Jennifer Garner is lovely and suitably forlorn as the heroine,
but I have really fallen in love with Lena Olin, who surfaces late in the first
season as the mother [her husband, Ken Olin, seems to have directed a good many
of the episodes.] Olin is beautiful, and
enough closer to my own age to permit me the sorts of fantasies I could never
have about someone as unformed as Jennifer Garner. She is also a terrific actress, so that just
watching the succession of expressions that flicker across her face is a
pleasure.
The show is rather complex and ambiguous morally [the
principal bad guy gets a lot of screen time and is touchingly devoted to his
wife, which makes hating him a bit challenging], but the plotting is formulaic
to the max. The fourth or fifth time
Jennifer Garner disarms a professional assassin holding a gun on her with an
implausible kick-boxing move, your suspension of disbelief becomes a bit less
willing.
The show has once again confirmed my basic judgment about
great works of literature, which is that they are well-written soap operas or
crime shows. I mean, the torments of
Oedipus and Hamlet are not, psychodynamically, that different from those of
Nick Newman in The Young and the Restless.
6 comments:
Actually, Lena Olin and Ken Olin are not married, or otherwise related.
No kidding. Well, I have just facilitated another internet myth. Oh well. But Wikipedia tells me that Jennifer Garner is married to Ben Affleck. How cool is that?
Professor Wolff --
I agree with your assessment that many great works of literature are similar to soap operas or crime shows. When I first read Dostoevsky's "Crime and Punishment", I immediately drew comparisons with the television show "Columbo". The same literary device is used: you the reader witness the crime at the beginning of the story. The so-called fun lies in watching how the detective catches his criminal -- usually via psychological methods. In "Crime and Punishment", the character of Porfiry is akin to the character of Columbo. Note that a similar scenario can be found in Woody Allen's 2005 film, "Match Point", except in that film the criminal gets away with the crime. This formula is also employed in an unbelievably well-written non-fiction book entitled "Morandi's Last Prophecy and the End of Renaissance Politics" by Brendan Dooley.
-- Jim
Jim, it would be great fun to do a whole little book tracing the similarities between works of great literature and shlock fiction, and challenging the reader to explain why one is a classic and the other is beneath notice. I watched The Young and the Restless for twenty years before giving up on it [the writers had to introduce new characters because the old ones got too old even for face lifts and make up to handle], and I could situate a score of "great works of literature" in its plot twists and turns. The real fun would be in finding a great work of literature that was preceded by its shlock counterpart, not followed.
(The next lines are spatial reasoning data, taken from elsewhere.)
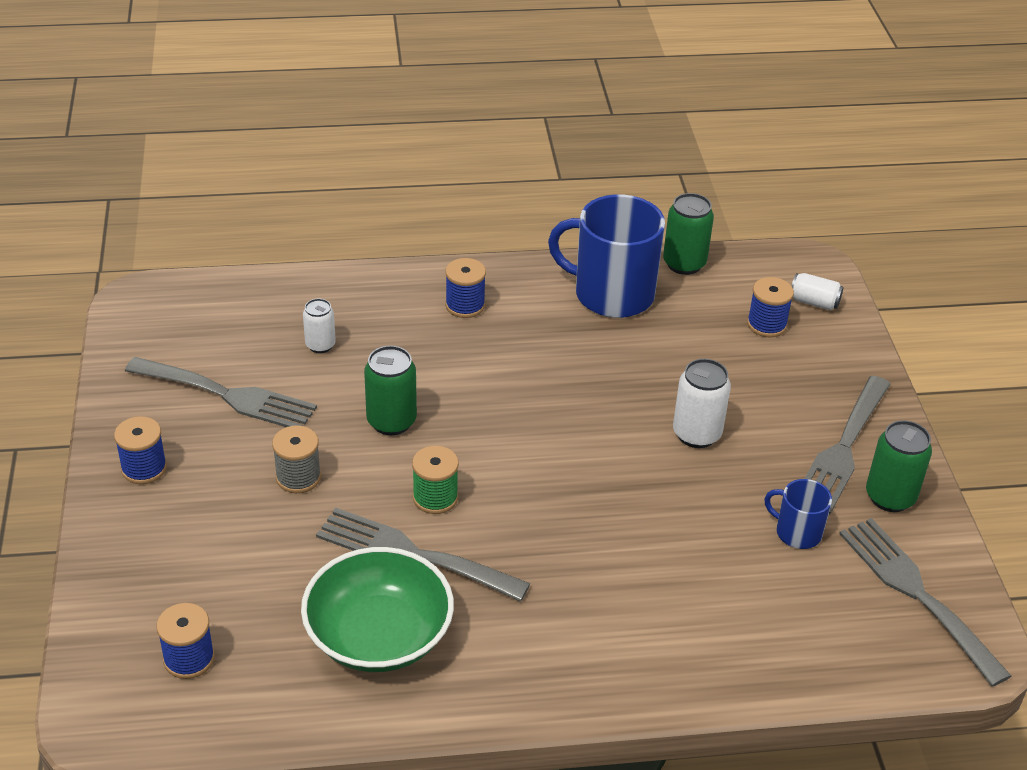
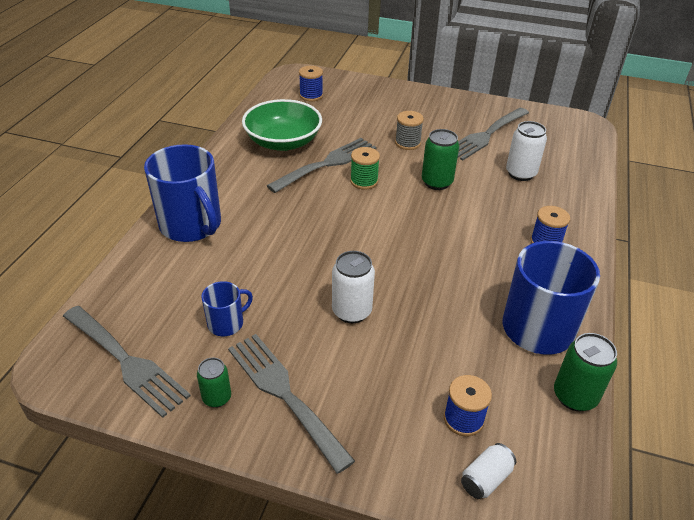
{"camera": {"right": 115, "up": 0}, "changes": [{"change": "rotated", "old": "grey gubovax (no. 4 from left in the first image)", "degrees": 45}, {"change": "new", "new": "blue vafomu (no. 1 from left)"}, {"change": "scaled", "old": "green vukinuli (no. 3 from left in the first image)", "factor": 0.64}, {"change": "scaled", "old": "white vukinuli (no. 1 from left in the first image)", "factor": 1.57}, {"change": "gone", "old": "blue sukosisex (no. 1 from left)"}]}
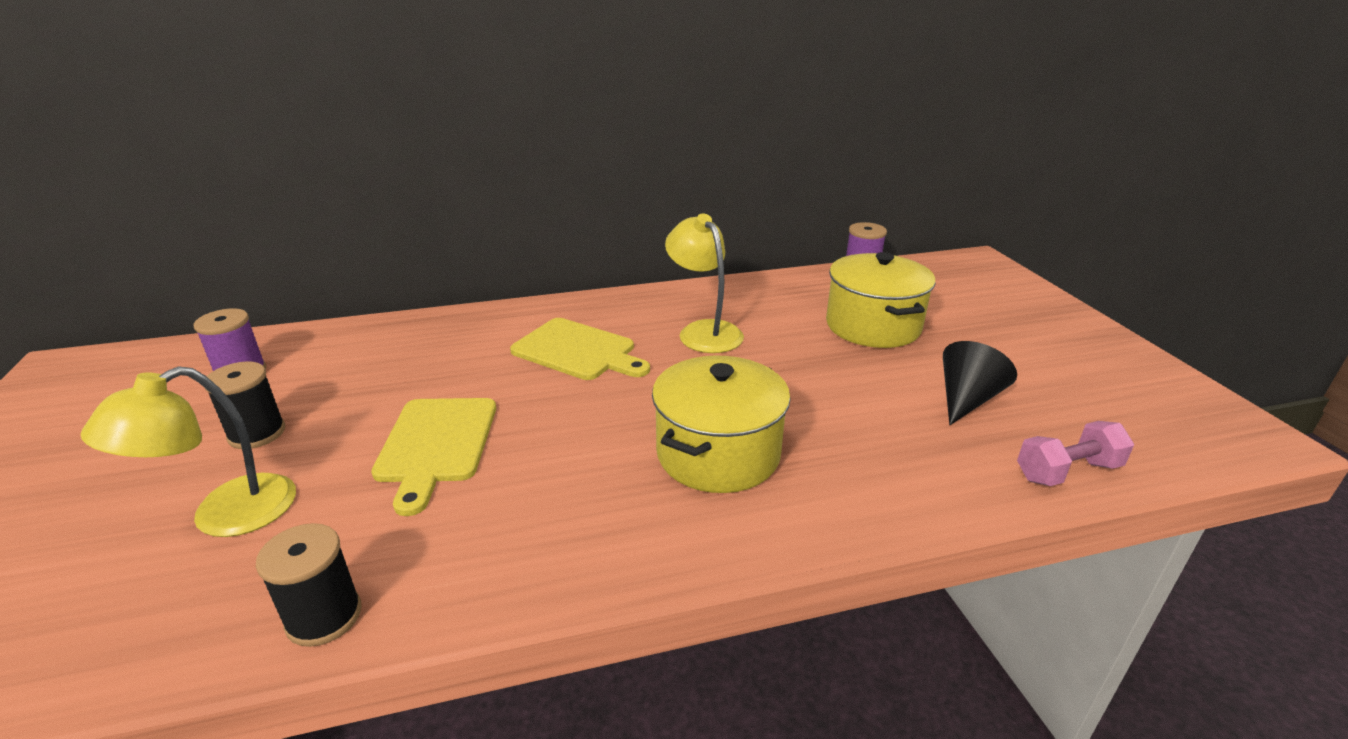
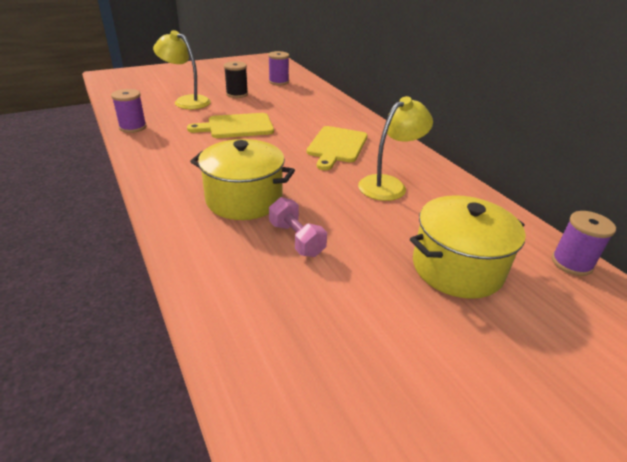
{"camera": {"right": 75, "up": 5}, "changes": [{"change": "repainted", "old": "black sukosisex (no. 2 from left)", "new": "purple sukosisex (no. 1 from left)"}, {"change": "shifted", "old": "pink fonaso"}, {"change": "gone", "old": "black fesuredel"}]}
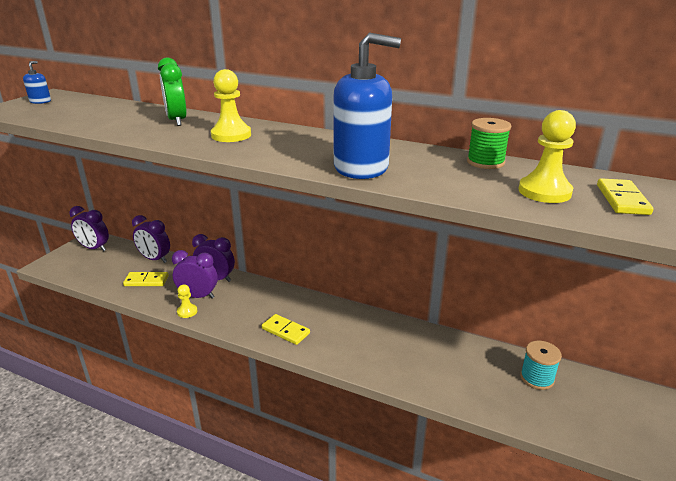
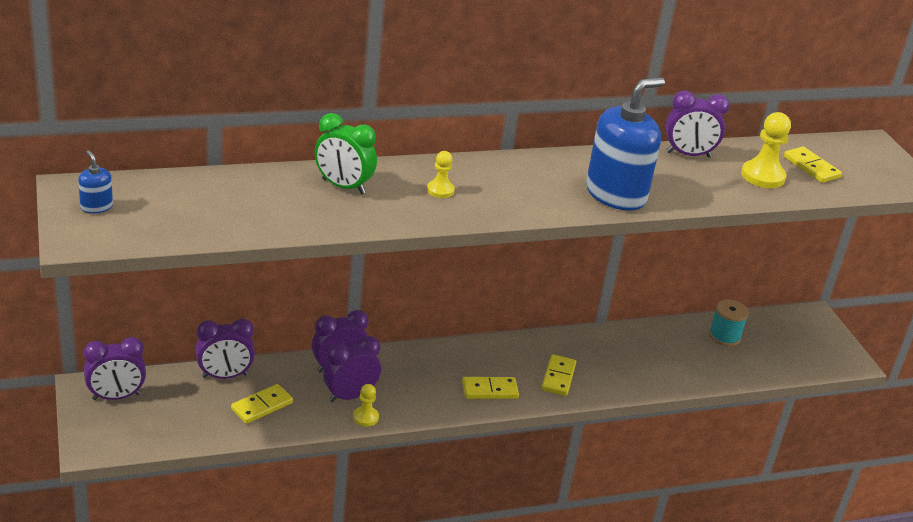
{"camera": {"right": -45, "up": 5}, "changes": [{"change": "scaled", "old": "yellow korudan (no. 2 from left)", "factor": 0.59}, {"change": "new", "new": "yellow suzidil (no. 3 from left)"}, {"change": "swapped", "old": "green sukosisex", "new": "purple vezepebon (no. 5 from left)"}]}
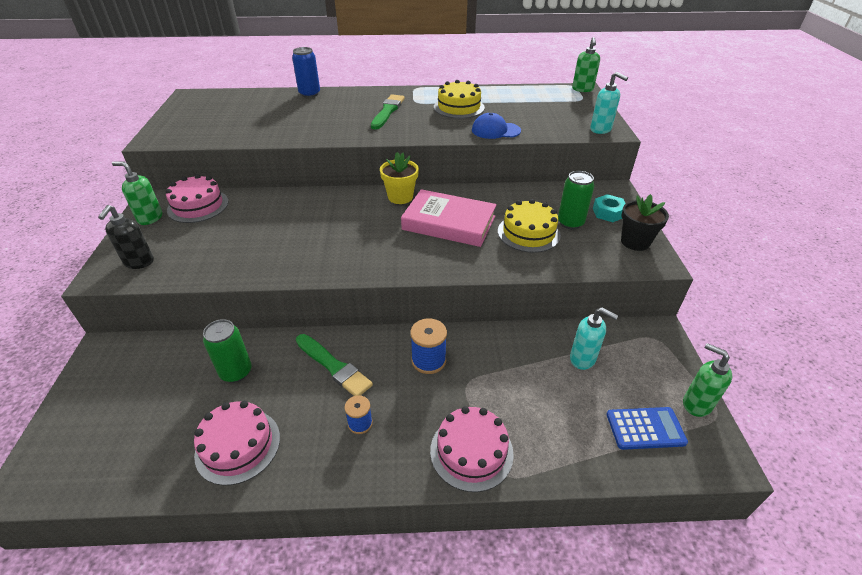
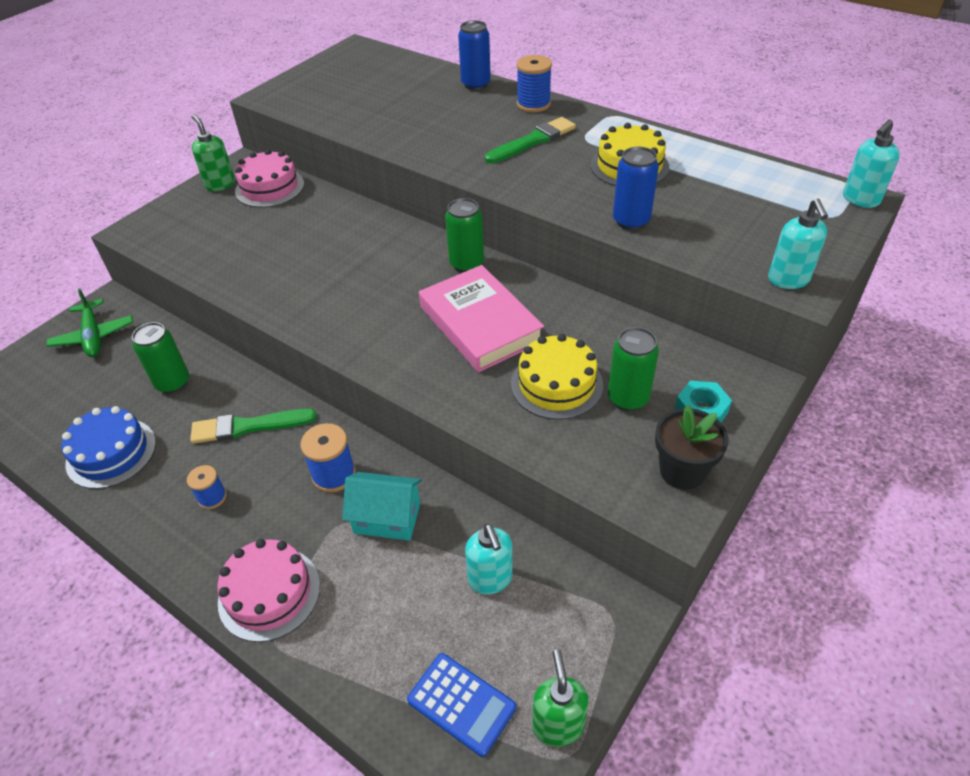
{"camera": {"right": 40, "up": 5}, "changes": [{"change": "new", "new": "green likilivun"}, {"change": "repainted", "old": "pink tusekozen (no. 2 from left)", "new": "blue tusekozen"}, {"change": "rotated", "old": "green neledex (no. 1 from left)", "degrees": 90}, {"change": "new", "new": "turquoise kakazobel"}, {"change": "swapped", "old": "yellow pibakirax", "new": "green vukinuli (no. 2 from left)"}, {"change": "new", "new": "blue sukosisex (no. 3 from left)"}, {"change": "swapped", "old": "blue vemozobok", "new": "blue vukinuli (no. 2 from left)"}, {"change": "repainted", "old": "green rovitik (no. 2 from left)", "new": "turquoise rovitik (no. 3 from left)"}, {"change": "gone", "old": "black rovitik"}]}
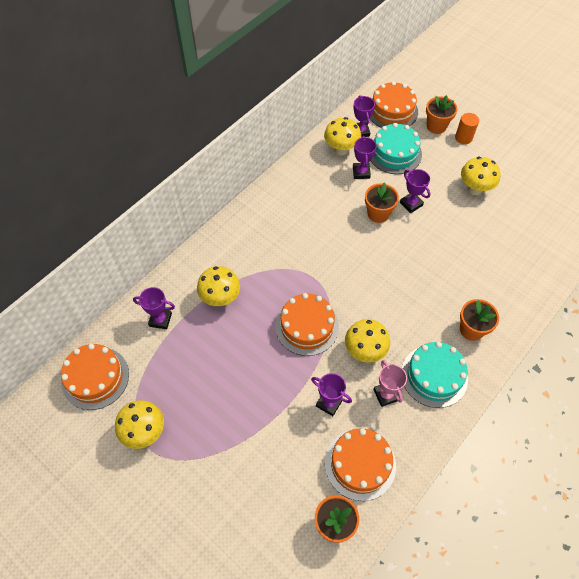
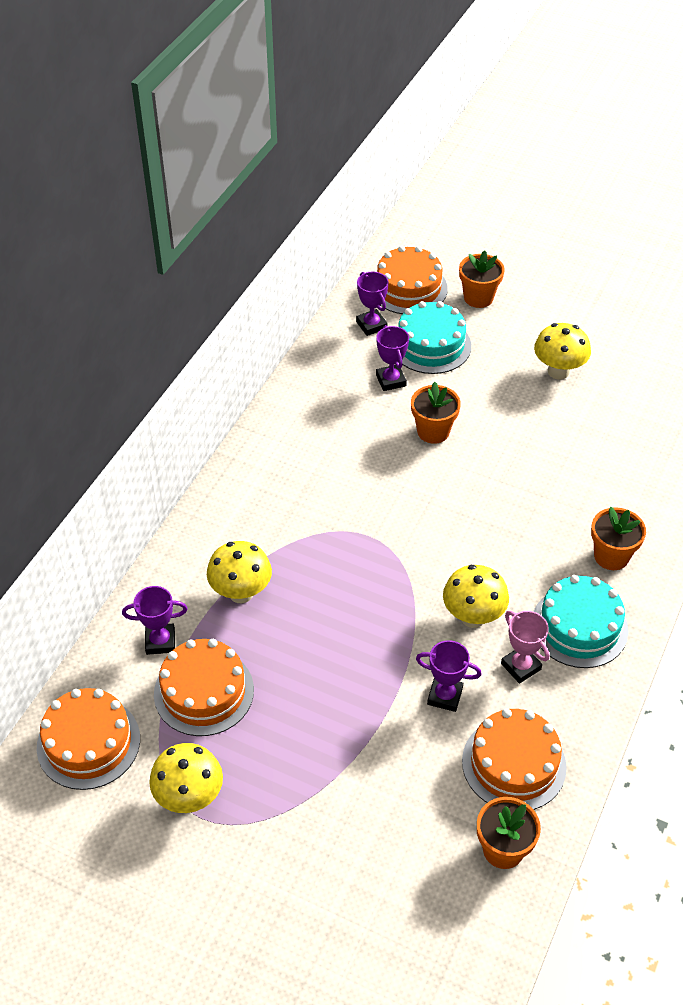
{"camera": {"right": -15, "up": -10}, "changes": [{"change": "shifted", "old": "orange tusekozen (no. 2 from left)"}, {"change": "gone", "old": "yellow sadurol (no. 3 from left)"}, {"change": "gone", "old": "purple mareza (no. 5 from left)"}, {"change": "gone", "old": "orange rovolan"}]}
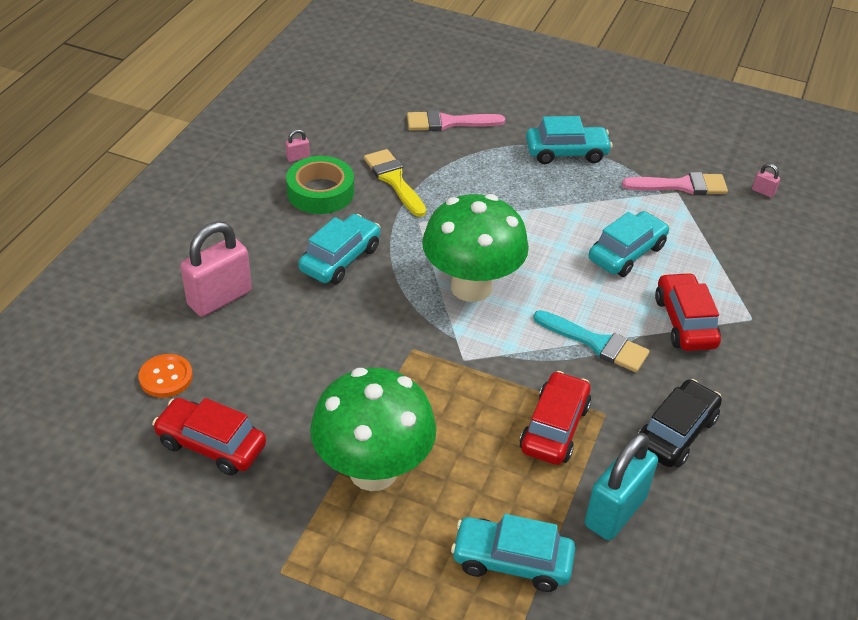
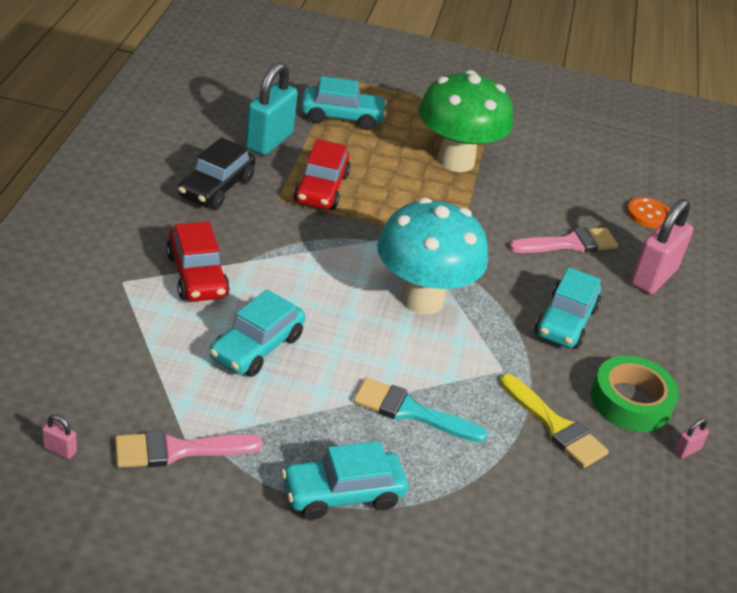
{"camera": {"right": 165, "up": -5}, "changes": [{"change": "shifted", "old": "turquoise neledex"}, {"change": "repainted", "old": "green sadurol (no. 2 from left)", "new": "turquoise sadurol"}, {"change": "shifted", "old": "pink neledex (no. 1 from left in the first image)", "new": "pink neledex (no. 2 from left)"}, {"change": "gone", "old": "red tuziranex (no. 1 from left)"}]}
Dr. Wolff when time permits I insist you watch The Wire.
Also I'd like to thank you for all the energy you've put into your blog over the years. I'm currently working on a philosophy/political science double major in Minnesota at an unimportant catholic university (unless you're a fan of d3 sports) and your writings here are always worth a read. So. Thank you.
Frank
Thank you, Frank. I have heard The Wire mentioned many times but have not watched it. My wife and I do not have HBO and go to bed at about 8:30, so there is a whole world of TV we never see, but maybe it is available on Netflix. {I am almost finished watching all five seasons of ALIAS, which is a domestic comedy dressed up as a sci fi/spy/adventure/travelogue show.]